刚被抢了先机的大夫人带着秦侞瑶凑过来,秦侞暮被挤到一边,含笑立着。
秦侞瑶拈着帕子给老夫人拭泪,大夫人道,“暮姐儿好了这是天大的喜事,母亲高兴也要顾及身子。”
各房姨娘又过来劝,使出浑身解数说着吉利讨巧儿的话。
秦侞妍却走到秦侞暮身边搡了她道,“我见你就是一碗胡椒粉,往这儿一站就辣得大家掉眼泪。”
一屋子的莺莺燕燕配合地笑起来,老夫人也慢慢止住泪笑道,“上年纪了,就管不住身上的零件儿。别愣坐着了,人都齐了,暮姐儿到我手边儿来,摆饭吧。”
用过饭一会儿,因老夫人一哭而有些拘谨的众人吃着茶缓过劲儿,断断续续说起话来,说不了两句两位老爷就要考校屋里几个哥儿的功课。
大房的女儿多二房的儿子多,二房除了十三岁的秦逸晋还有两个哥儿。一个是二房大姨娘所出,刚满六岁的七少爷秦逸行,一个是二姨娘所出的八少爷,五岁的秦逸煦。
两个小少爷一块儿进学,秦逸行大一岁念到了大学,秦逸煦又小些又不是什么读书的料,还在学千字文。
是以两位老爷多是在考秦逸晋与秦逸年。秦逸年刚学完四书,泰半考他论语孟子熟记了没有。秦逸晋却已是学过制艺,五经也读了个七七八八了。
秦府里独秦逸晋大一些,他又是个争气的考上了生员。两位老爷对他寄以厚望,商量着若能选上贡生最好或恩荫入监也行,若他不愿去,私塾读也是一样的。
轮到秦逸晋时,秦侞暮不由自主地竖起耳朵来听着两位老爷出题。
历年会试都是礼部主持,所以秦二老爷定坐喝茶,秦老爷在屋内踱了几步道,“子曰:‘志于道,据于德,依于仁,游于艺。’”
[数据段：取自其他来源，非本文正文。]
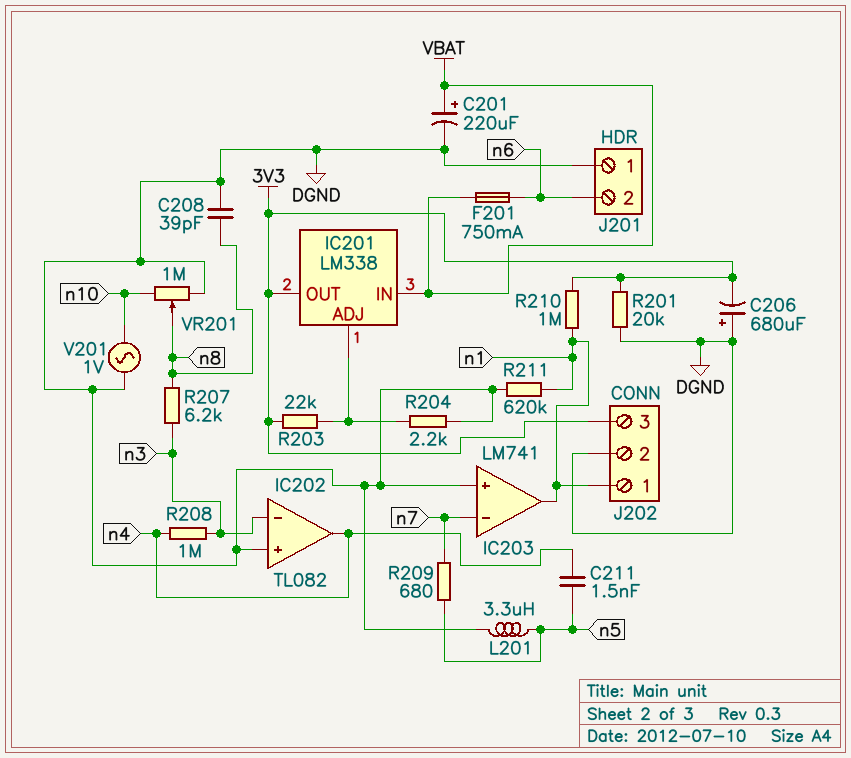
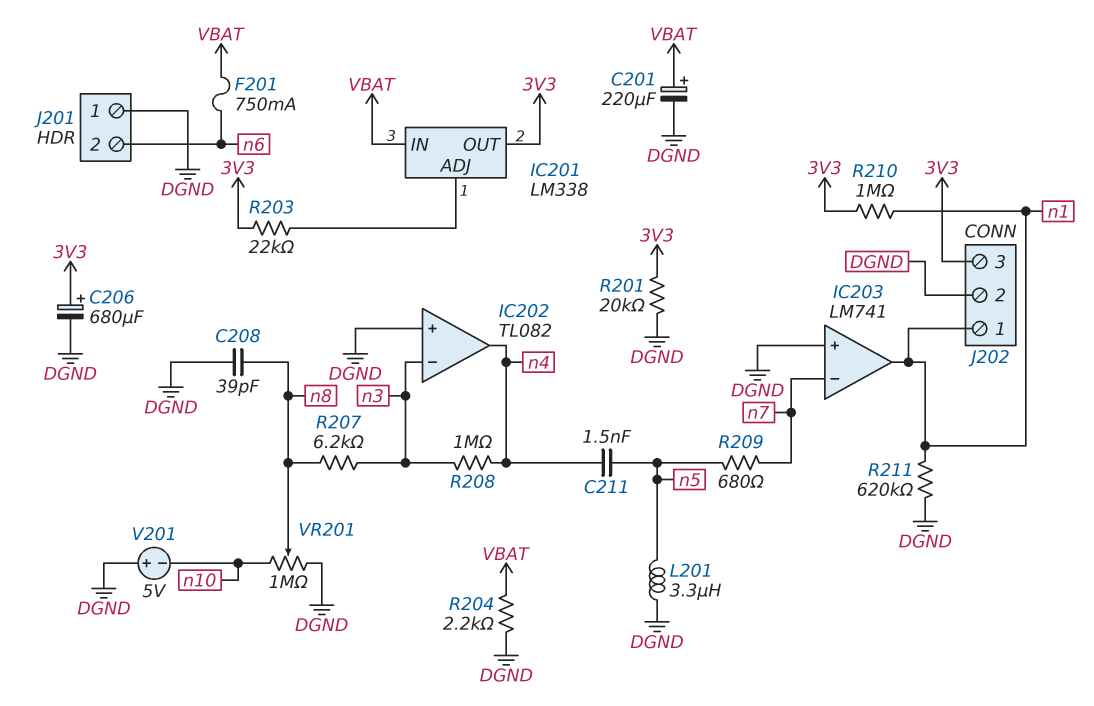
C206: 680uF (plus DGND, minus 3V3) -> 680uF (plus 3V3, minus DGND)
R204: 2.2k (DGND, IC201/ADJ) -> 2.2k (DGND, VBAT)
V201: AC 1V (DGND, n10) -> 5V (plus DGND, minus n10)

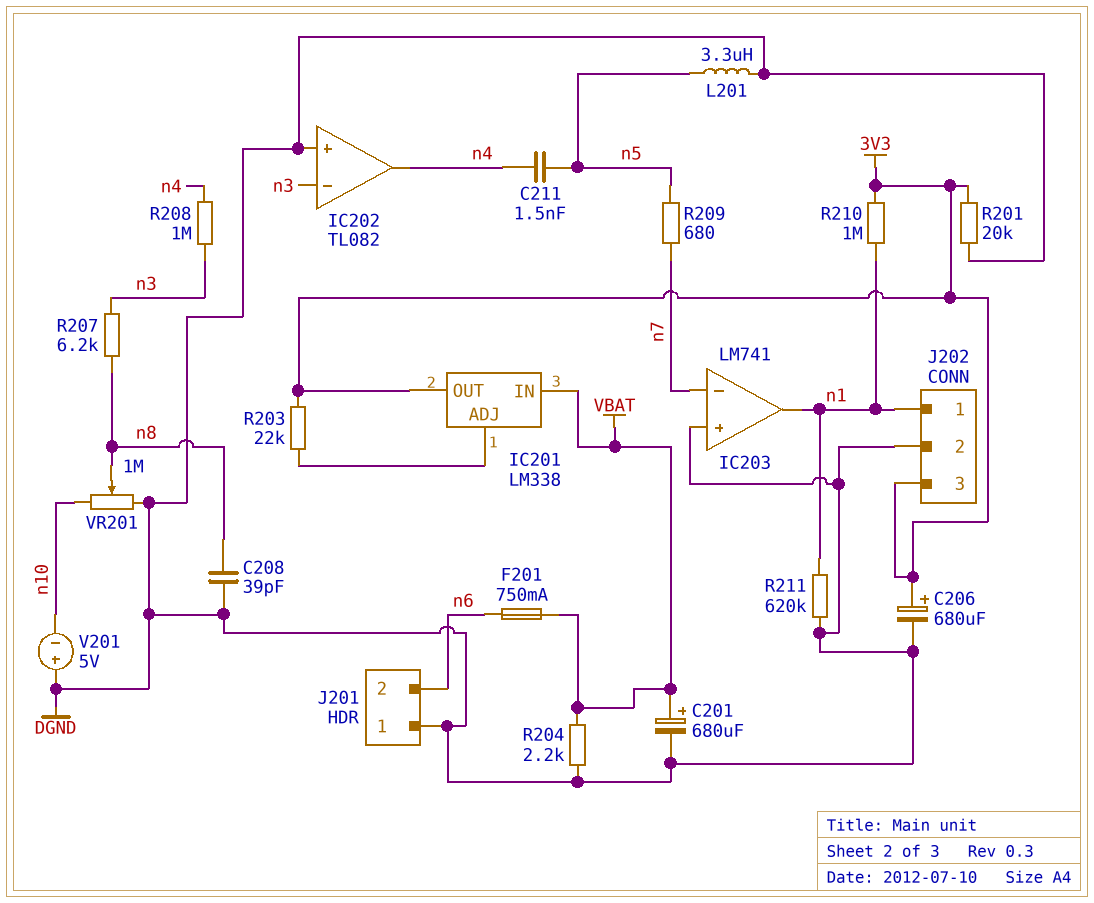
C201: 220uF (plus VBAT, minus DGND) -> 680uF (plus VBAT, minus DGND)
秦侞暮吓了一跳,这是要秦逸晋做文章了。还以为不过考考作诗之类,又风雅又作得快。
秦老爷瞄到秦二老爷略有隐忍,秦逸晋蹙眉苦思,笑道,“不用全解,破题便罢。”
秦逸晋制艺作得不好,夫子常为这事儿打他手心,寻思了一会儿,底气不足地道,“仁艺为辅怀以道德,为学根本。”
中规中矩的,碍着女眷在,秦老爷也未多做点评,鼓励道,“尚且可为,未曾落下功课。”
只是未曾落下功课而不是出彩,二房脸上都有些挂不住。
秦侞暮笑着圆场,“我倒觉着二哥哥作的甚好,不过若拓宽之更好,比如‘怀以道德仁艺,是为治世之法。’父亲以为何如?”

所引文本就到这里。